> **Entries shown**:
☆ ☆ ☆ ☆

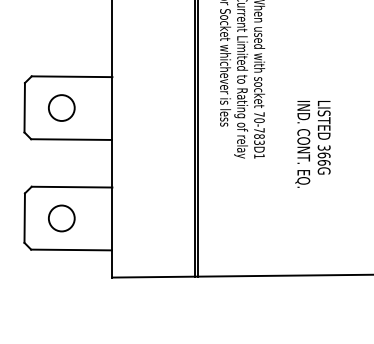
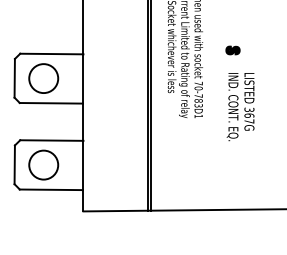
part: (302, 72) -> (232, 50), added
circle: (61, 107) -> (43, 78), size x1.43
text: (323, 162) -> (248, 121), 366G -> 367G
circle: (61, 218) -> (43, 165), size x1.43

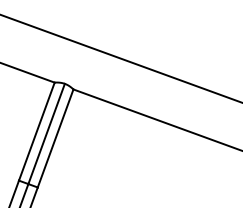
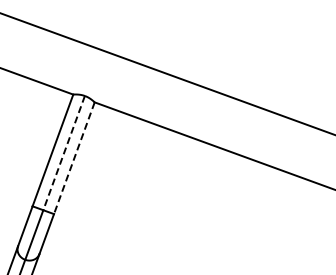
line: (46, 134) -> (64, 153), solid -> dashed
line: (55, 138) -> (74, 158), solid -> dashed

☆ ☆ ☆ ☆

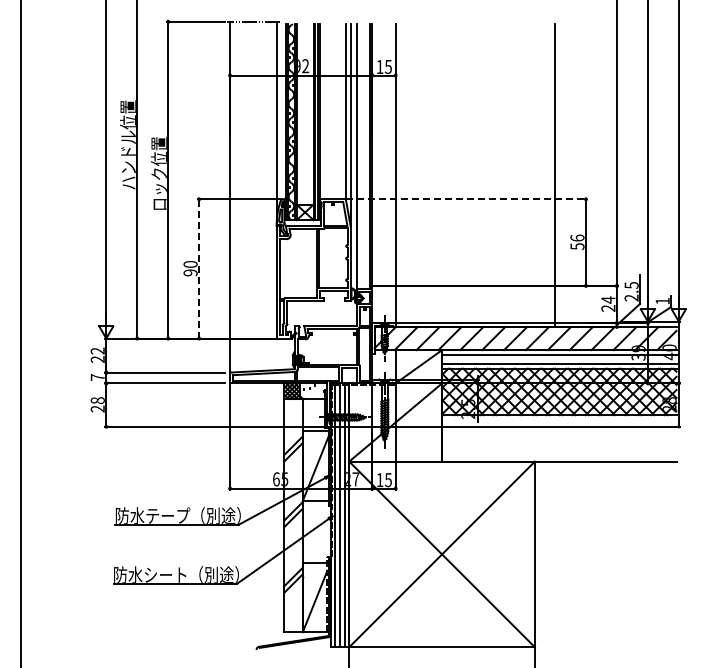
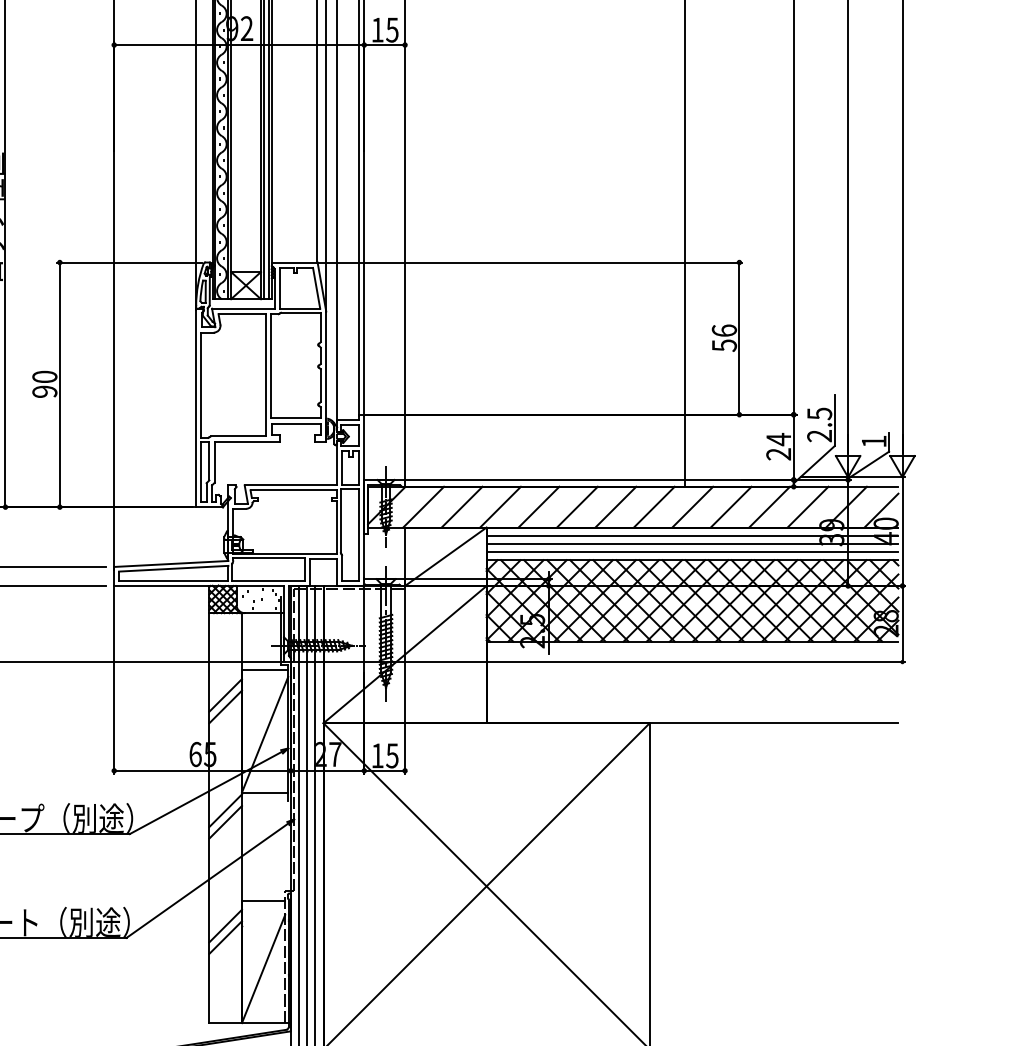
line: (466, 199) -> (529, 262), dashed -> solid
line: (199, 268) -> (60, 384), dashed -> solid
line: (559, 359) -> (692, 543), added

☆ ☆ ☆ ☆

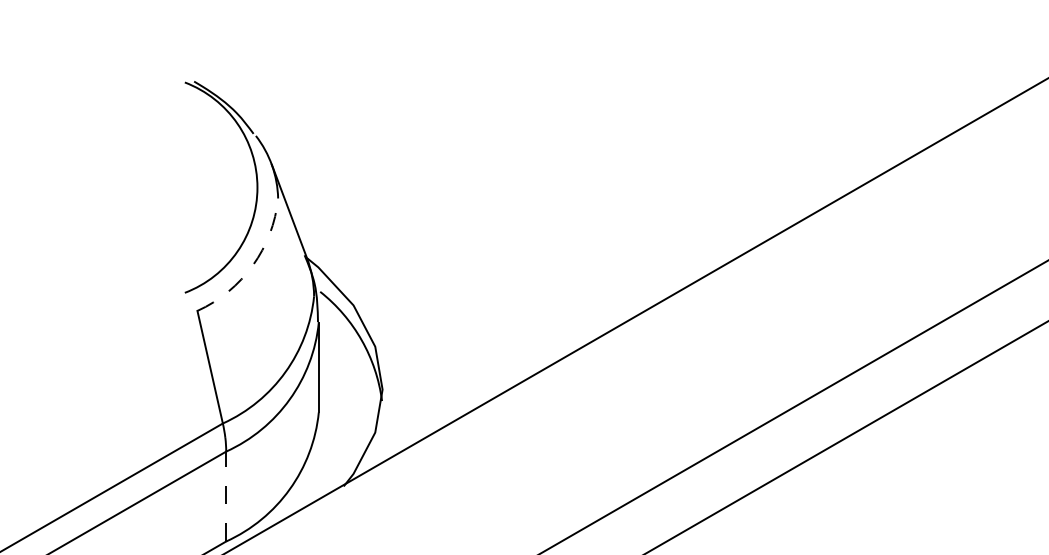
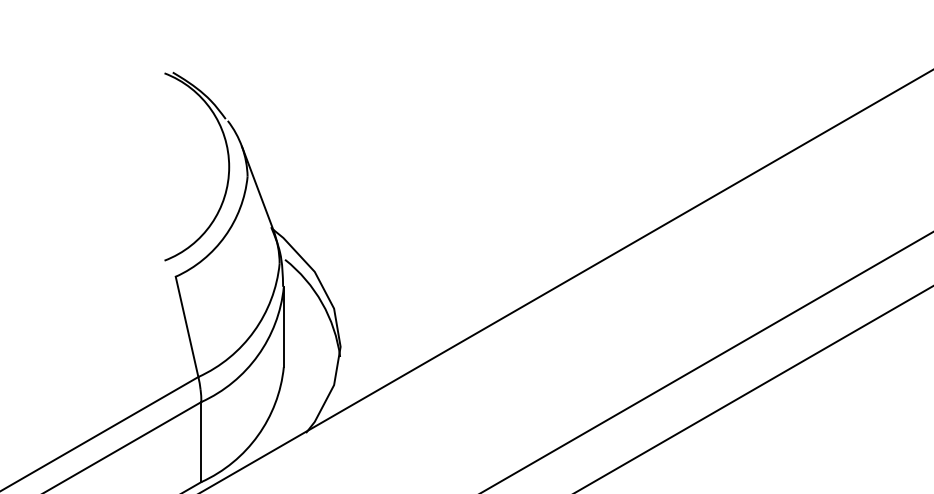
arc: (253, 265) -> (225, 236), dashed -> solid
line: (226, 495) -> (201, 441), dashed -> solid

☆ ☆ ☆ ☆

> **Assignment**: From the material above, set down exactly the lines starting at the one with "line: (46, 134) -> (64, 153), solid -> dashed" and ending at the one with "line: (55, 138) -> (74, 158), solid -> dashed", end lines included.

> **Your response**:
line: (46, 134) -> (64, 153), solid -> dashed
line: (55, 138) -> (74, 158), solid -> dashed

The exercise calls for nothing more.